The sector’s non-performing loans (NPLs) continued to rise rapidly, up 39% in 1H19 (64% in 2018) and 46% for 8M19.
The deterioration in asset quality reflects the challenging operating conditions, the aftermath of high loan growth, and the impact of the Easter Sunday attack in April 2019. The gross NPL ratio for the sector continued to rise, to 4.8% in 1H19 from 4.2% at end-1Q19 and 3.4% at end-2018. In addition, the stock of rescheduled loans has also been growing, indicating that asset quality could continue to remain weak.

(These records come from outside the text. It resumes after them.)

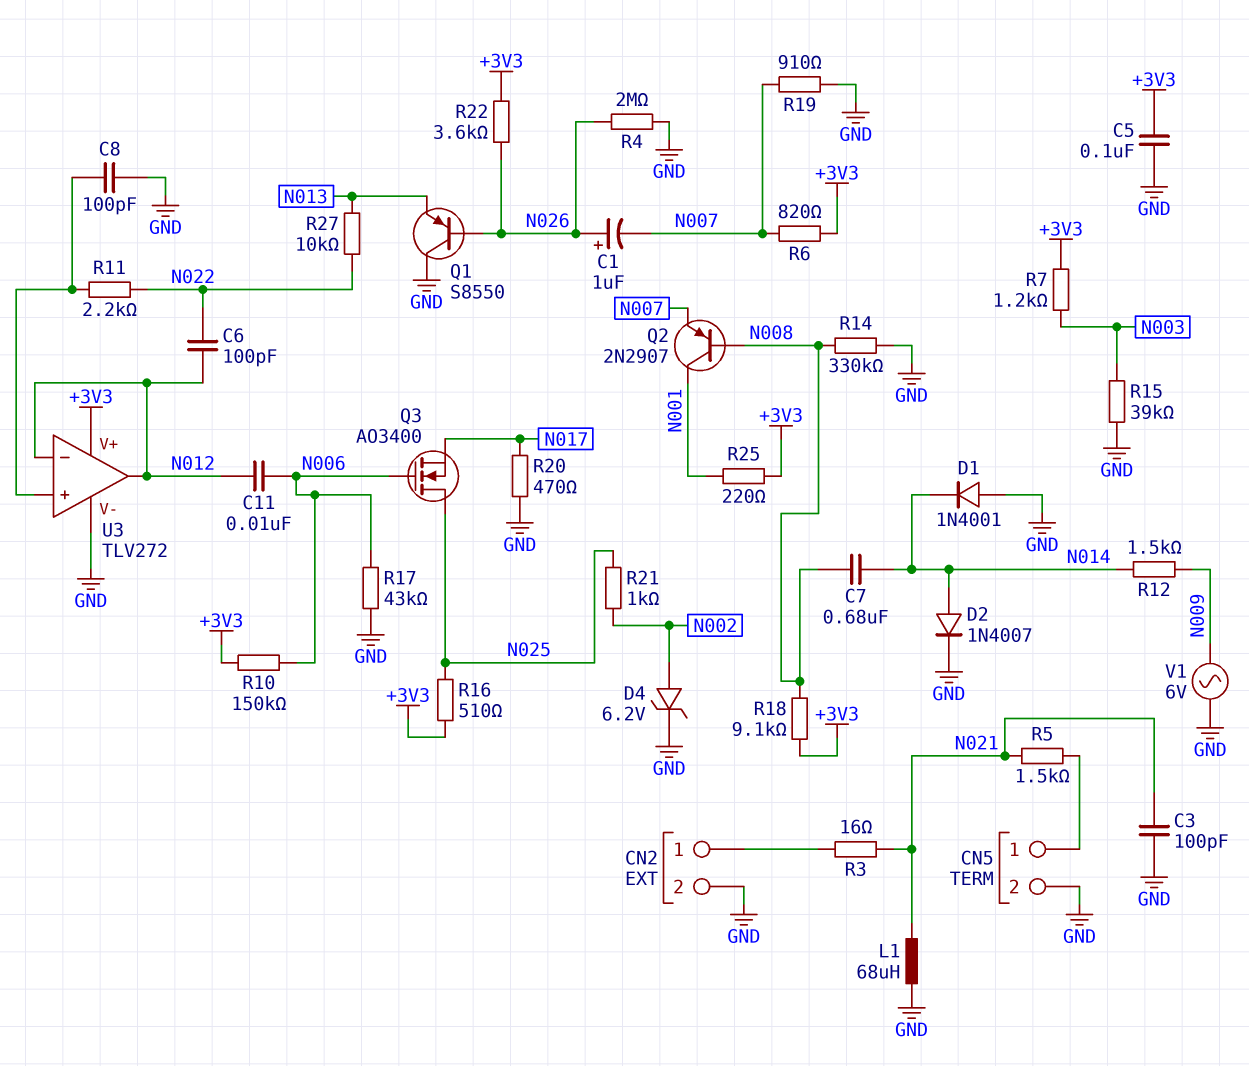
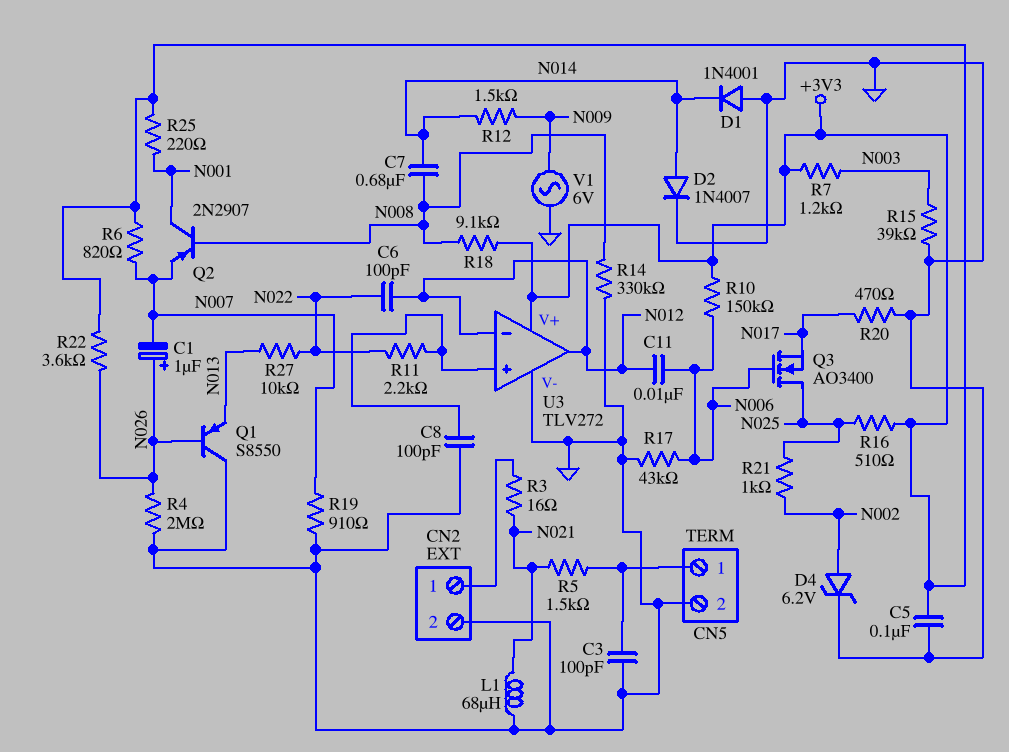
C3: 100pF (GND, N021) -> 100pF (CN5/1, GND)

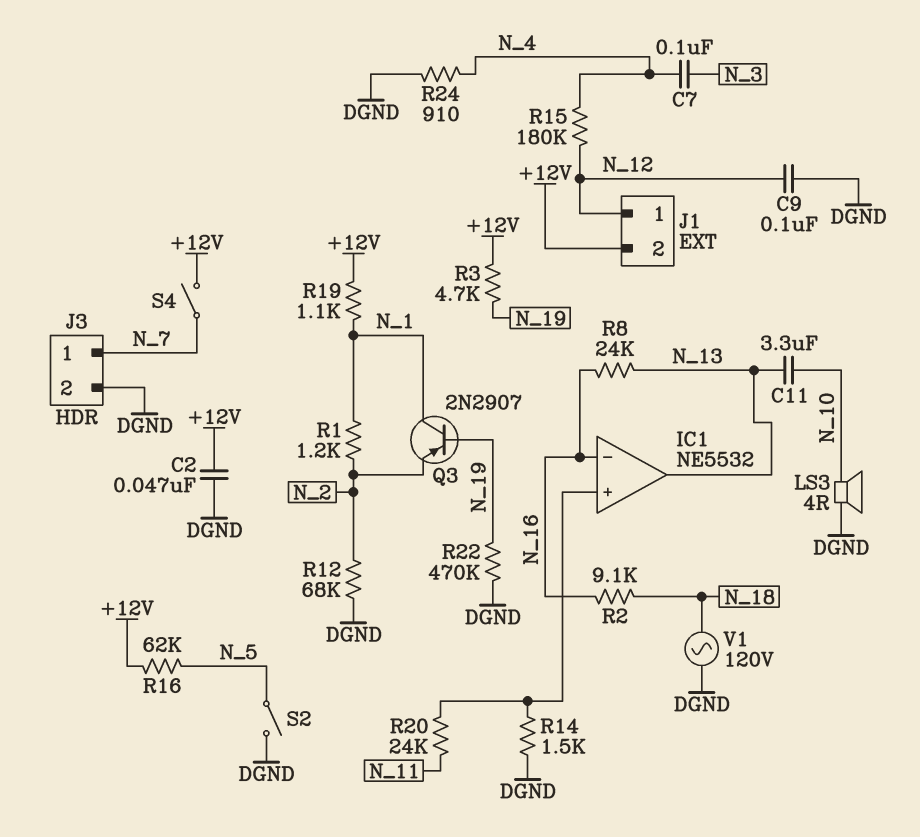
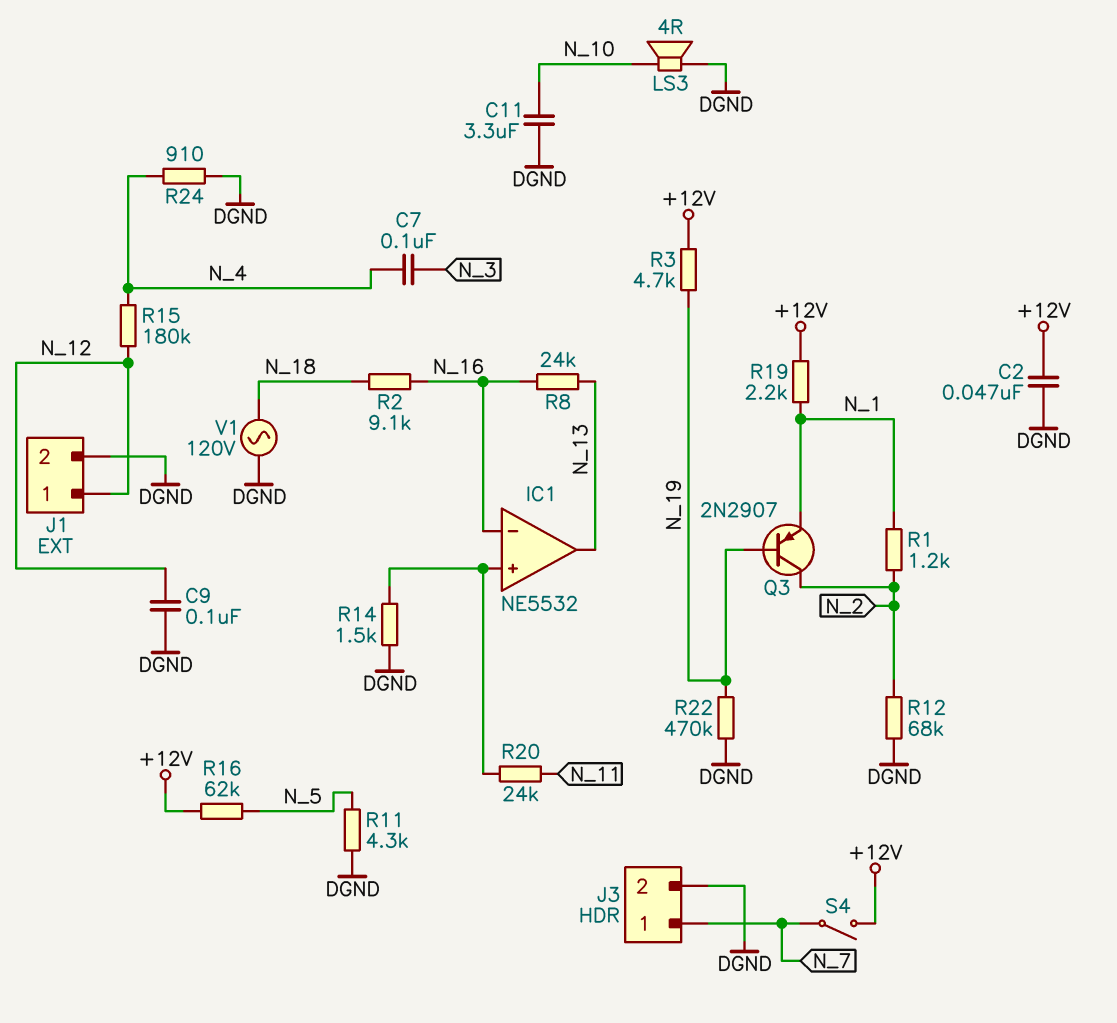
C11: 3.3uF (N_10, N_13) -> 3.3uF (DGND, N_10)
J1 pin 2: +12V -> DGND
Q3: PNP 2N2907 (B N_19, C N_1, E N_2) -> PNP 2N2907 (B N_19, C N_2, E N_1)
R11: none -> 4.3k (DGND, N_5)
R19: 1.1k (+12V, N_1) -> 2.2k (+12V, N_1)
S2: switch (DGND, N_5) -> none

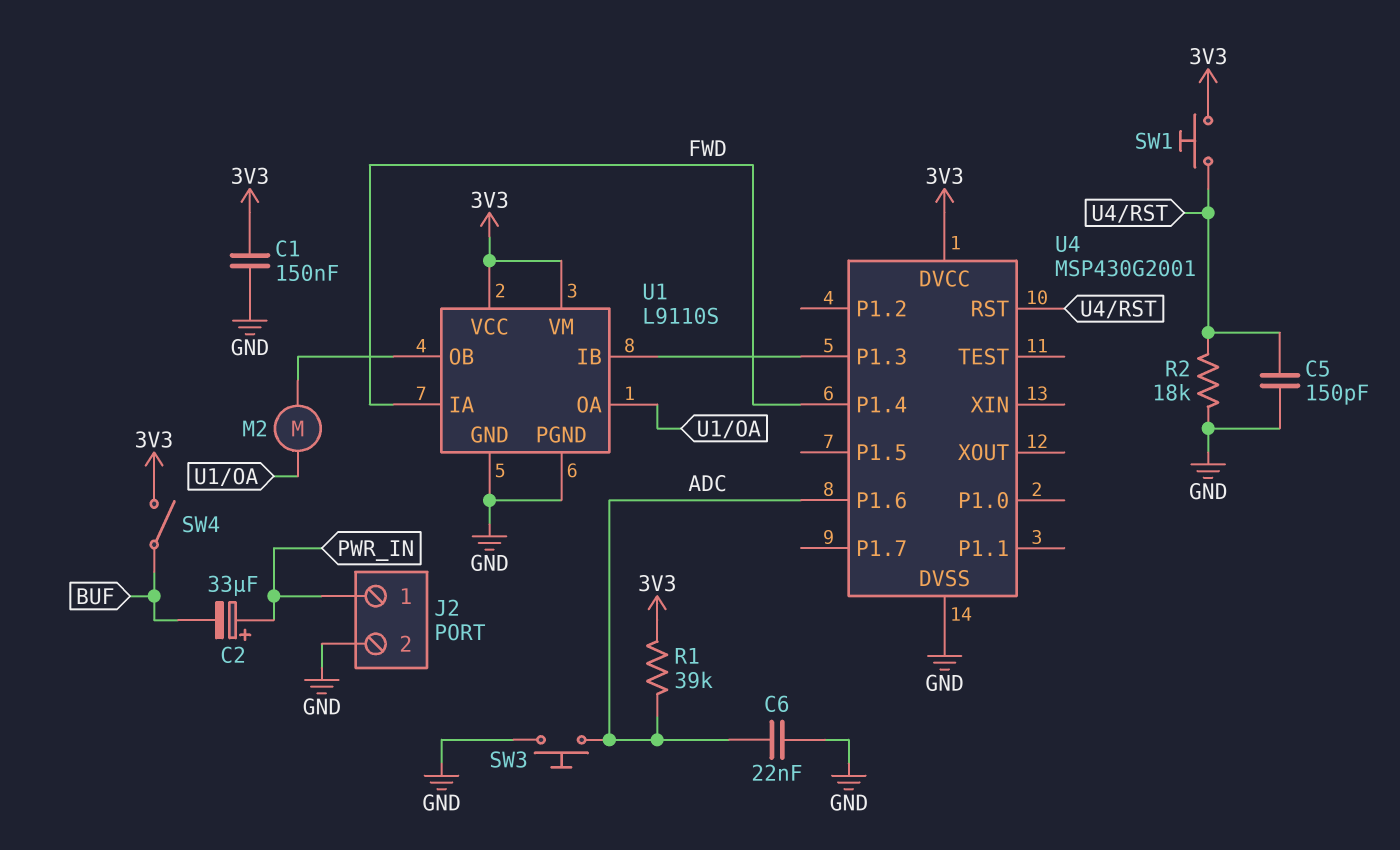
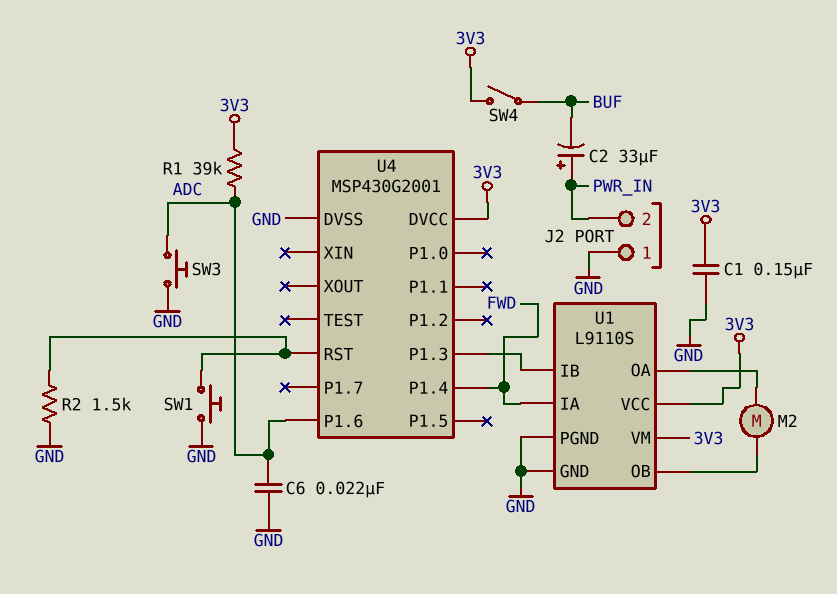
C5: 150pF (GND, U4/RST) -> none
J2 pin 1: PWR_IN -> GND
J2 pin 2: GND -> PWR_IN
R2: 18k (GND, U4/RST) -> 1.5k (GND, U4/RST)
SW1: button (3V3, U4/RST) -> button (GND, U4/RST)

The sector’s loan growth is muted, after strong loan expansion during 2015-2018. It rose by only 1.3% in 8M19, reflecting weak borrower sentiment and subdued economic activity. Fitch believes loan growth could remain muted, particularly until the upcoming election cycle has concluded in 2020. The loan/deposit ratio for the sector decreased to 87% by end-1H19 from 91% at end-2018, indicating that funding and liquidity pressure has eased.
After-tax profit for Fitch-rated banks in 1H19 dropped, with net income of Rs. 41 billion (1H18: Rs. 56 billion; 2018: Rs. 114 billion), amid slower loan growth, increased credit costs and higher effective taxes. Recent capital-raising has faced execution risks, with issuance being undersubscribed. Still, further capital issuance is planned for 2H19 and capital raisings are likely to continue due to ongoing capital needs. Basel III capital standards came into full effect in 2019, with banks being able to comply with the minimum requirements.